Такое переменившееся искусство Гегель понимал как искусство всецело по мере человека: должна совершиться антропологизация искусства. «Выход искусства за пределы самого себя есть одновременно уход человека внутрь себя самого, нисхождение его в сврю душу, причем искусство снимает с себя любые ограничения определенным кругом содержания и постижения и новым своим святым провозглашает человека-гумануса, глубины и высоты человеческой души как таковой, всеобщечеловеческое в его радостях и печалях, в его устремлениях, деяниях и судьбах.
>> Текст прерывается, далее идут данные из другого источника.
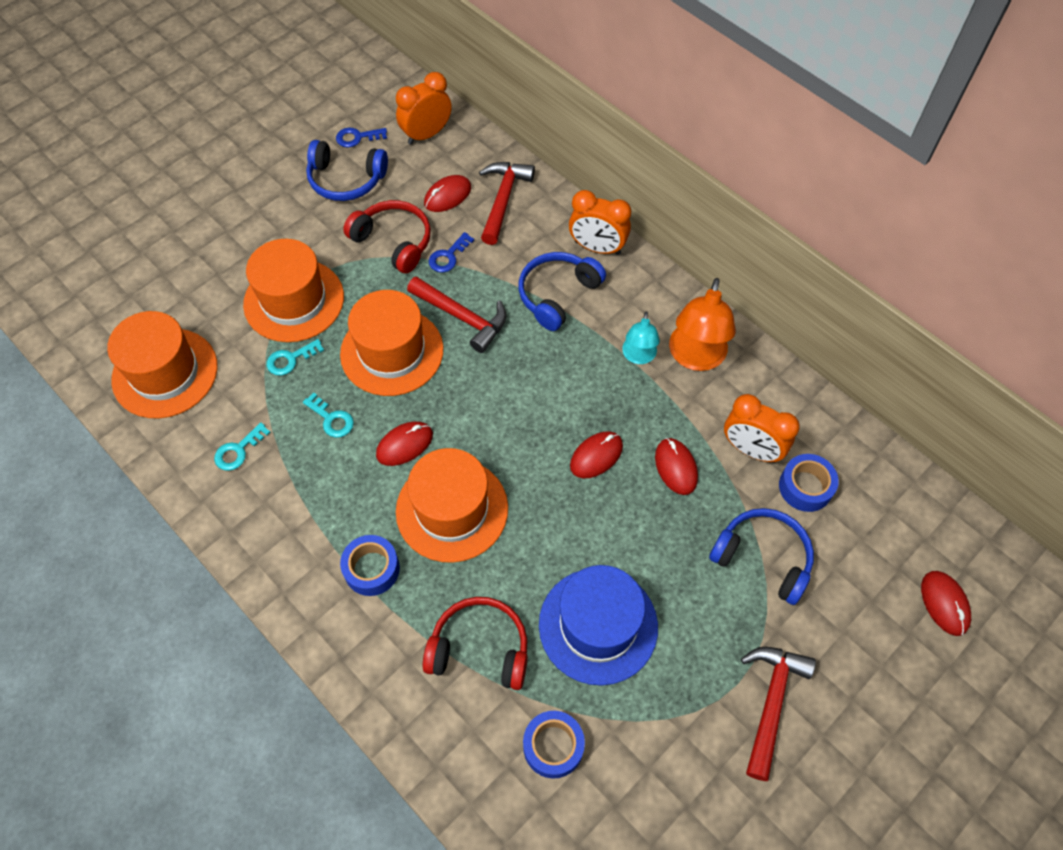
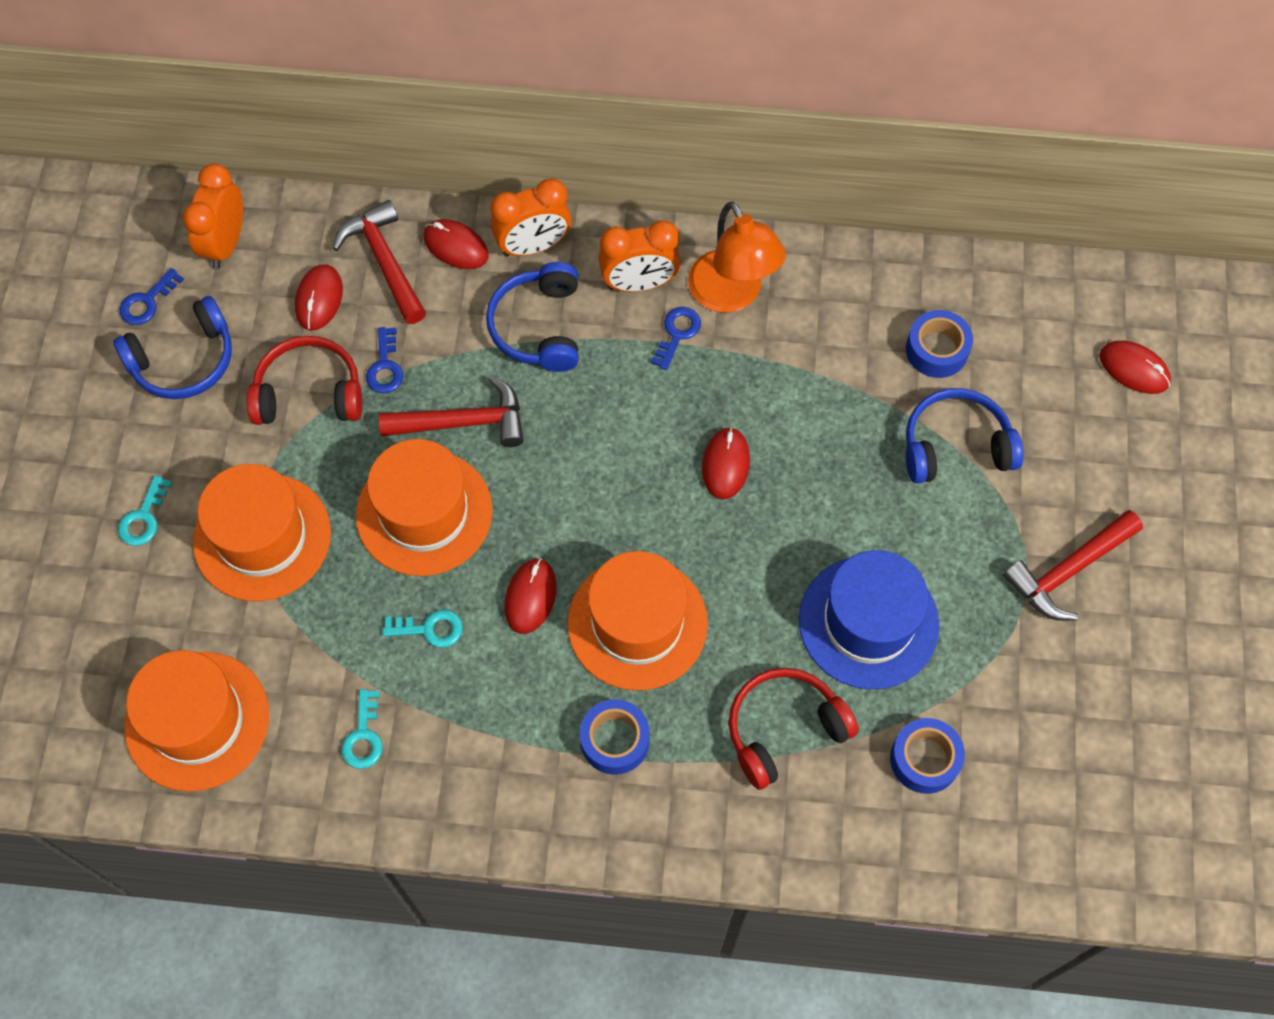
camera: 40 degrees left, 5 degrees up
(290, 359) = (323, 601): turquoise key -> turquoise key (144, 517)
(638, 356) = (677, 334): turquoise lamp -> blue key
(676, 467) = (808, 419): red mouse -> red mouse (456, 246)
(751, 449) = (860, 350): orange clock -> orange clock (639, 283)
(771, 703) = (1068, 570): red hammer -> red hammer turned 105 degrees counterclockwise

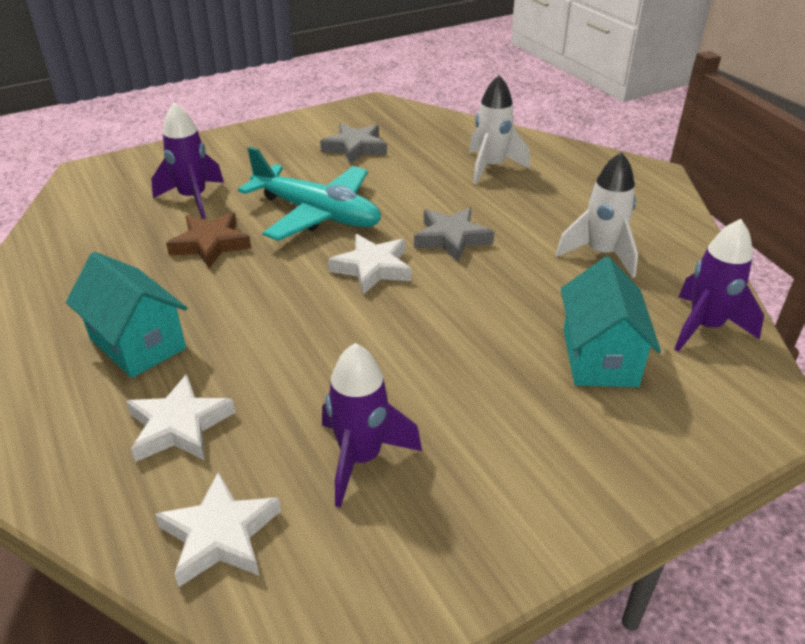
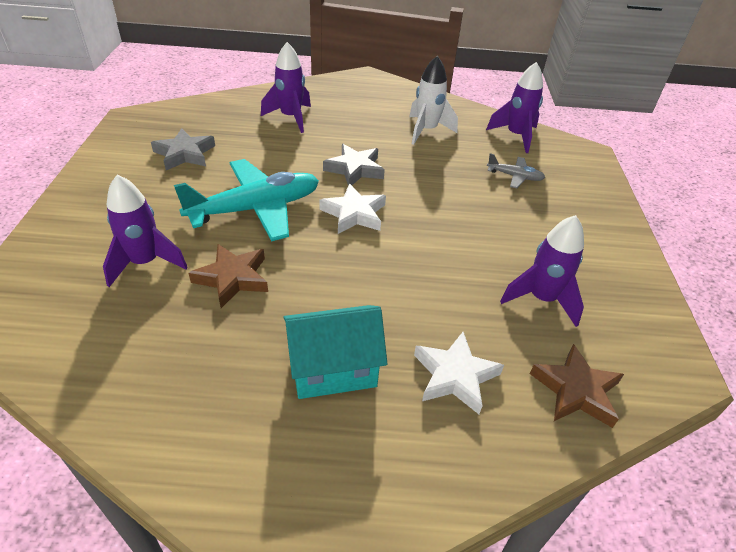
camera: 60 degrees left, 5 degrees up
(220, 535) = (576, 390): white star -> brown star
(491, 167) = (291, 118): white rocket -> purple rocket
(599, 357) = (514, 176): turquoise house -> grey plane

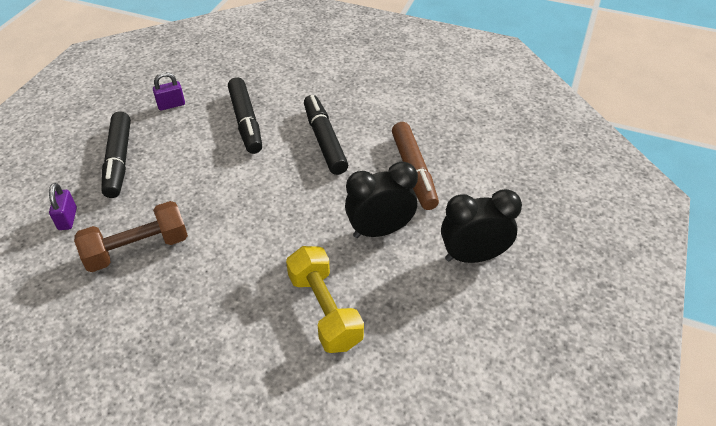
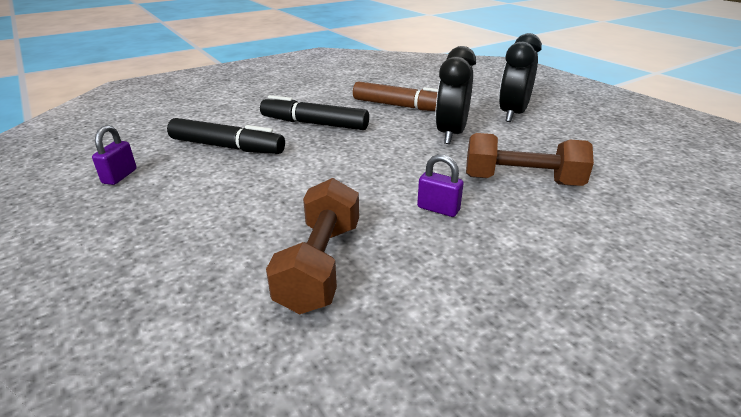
camera: 55 degrees left, 15 degrees down
(67, 219) = (181, 312): purple padlock -> purple padlock (438, 209)
(119, 160) = (144, 236): black marker -> none
(324, 310) = (521, 181): yellow dumbbell -> brown dumbbell

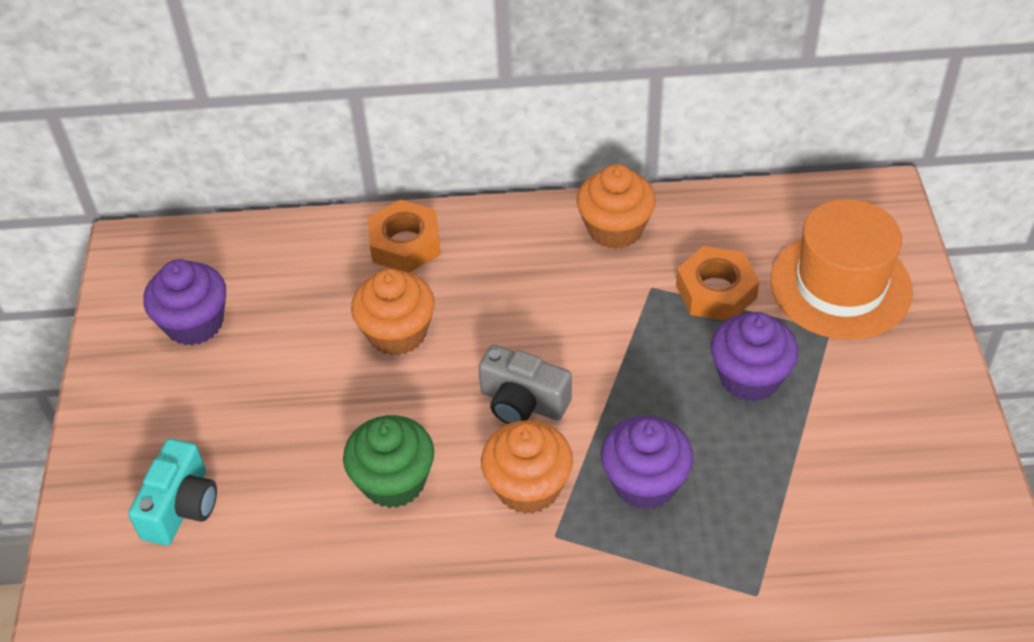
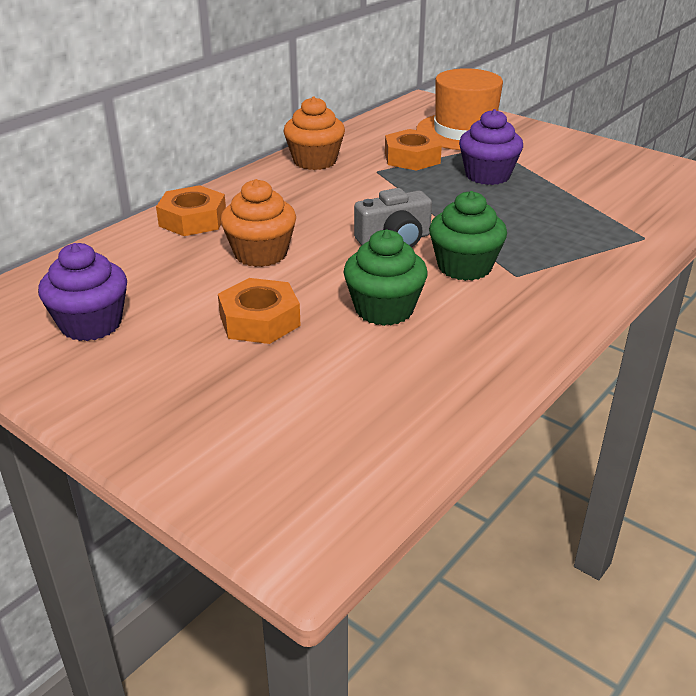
camera: 50 degrees left, 15 degrees down
(181, 507) = (257, 410): turquoise camera -> none
(296, 415) = (259, 320): none -> orange nut
(528, 487) = (464, 267): orange cupcake -> green cupcake
(645, 482) = (517, 232): purple cupcake -> none

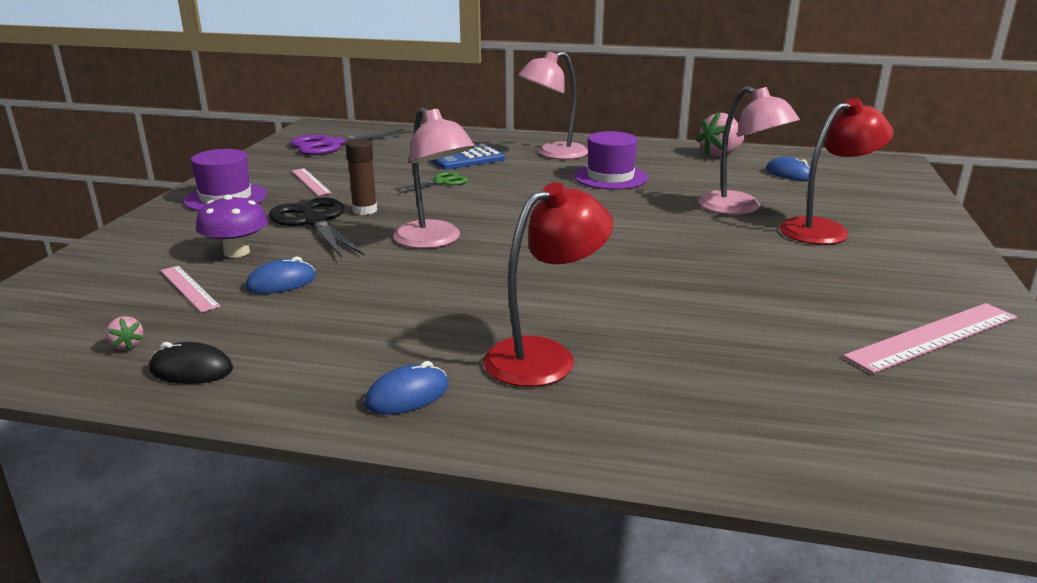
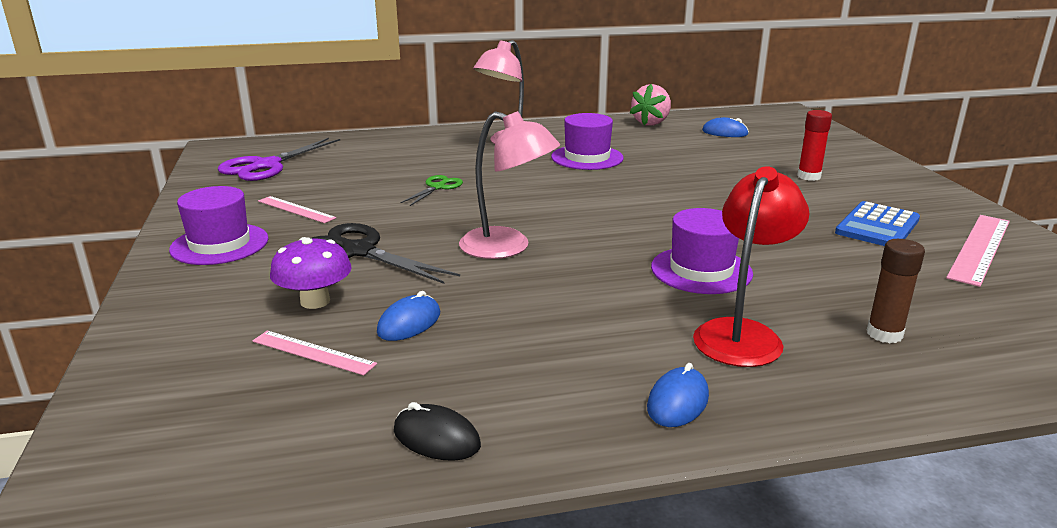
camera: 25 degrees left, 0 degrees up
(127, 345) = (327, 432): pink strawberry -> none
(191, 370) = (436, 438): black mouse -> black mouse turned 45 degrees clockwise
(365, 210) = (397, 230): brown glue stick -> brown glue stick (884, 334)
(465, 158) = (430, 160): blue calculator -> blue calculator (877, 226)
(582, 294) = (701, 270): none -> purple hat
(739, 208) = (725, 169): pink lamp -> none
(825, 230) = (809, 176): red lamp -> red glue stick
Благодаря этому художник обретает свое содержание в себе самом и становится, подлинно, определяющим самого себя, созерцающим бесконечность своих чувств и ситуаций, их измышляющим и выражающим человеческим духом — какому более не чуждо ничто способное ожить в душе человеческой. Таково содержание, которое, в себе и для себя, не сохраняет свою художественную определенность, но предоставляет определенность содержания и его формования произвольному изобретению, однако не исключает никакой интерес, поскольку искусство уже не обязано представлять только то, чему, в смысле абсолютном, такая-то из его конкретных ступеней — дом родной, но представляет все, в чем вообще, как в доме родном, способен селиться человек»[861]— искусство распространяется теперь, стало быть, на все пространства и времена человеческой истории, все может становиться его содержанием, и Гегель лишь подчеркивает определяющее в таком «произвольном» выборе содержаний — любое содержание должно быть сопряжено с настоящим, с современностью: «Лишь настоящее свежо, иное — бледно, блекло»[862]; «Любые сюжеты, к какому бы времени, к какой бы нации они ни относились, обретают свою художественную истину лишь как такое живое настоящее, когда оно заполняет душу человека, отражения человеческого, и доставляет истину нашему чувству и представлению»[863]. «Абсолютным содержанием нашего искусства» становится «явление и действие непреходяще-человеческого в самом многостороннем его значении и бесконечном перестраивании»[864].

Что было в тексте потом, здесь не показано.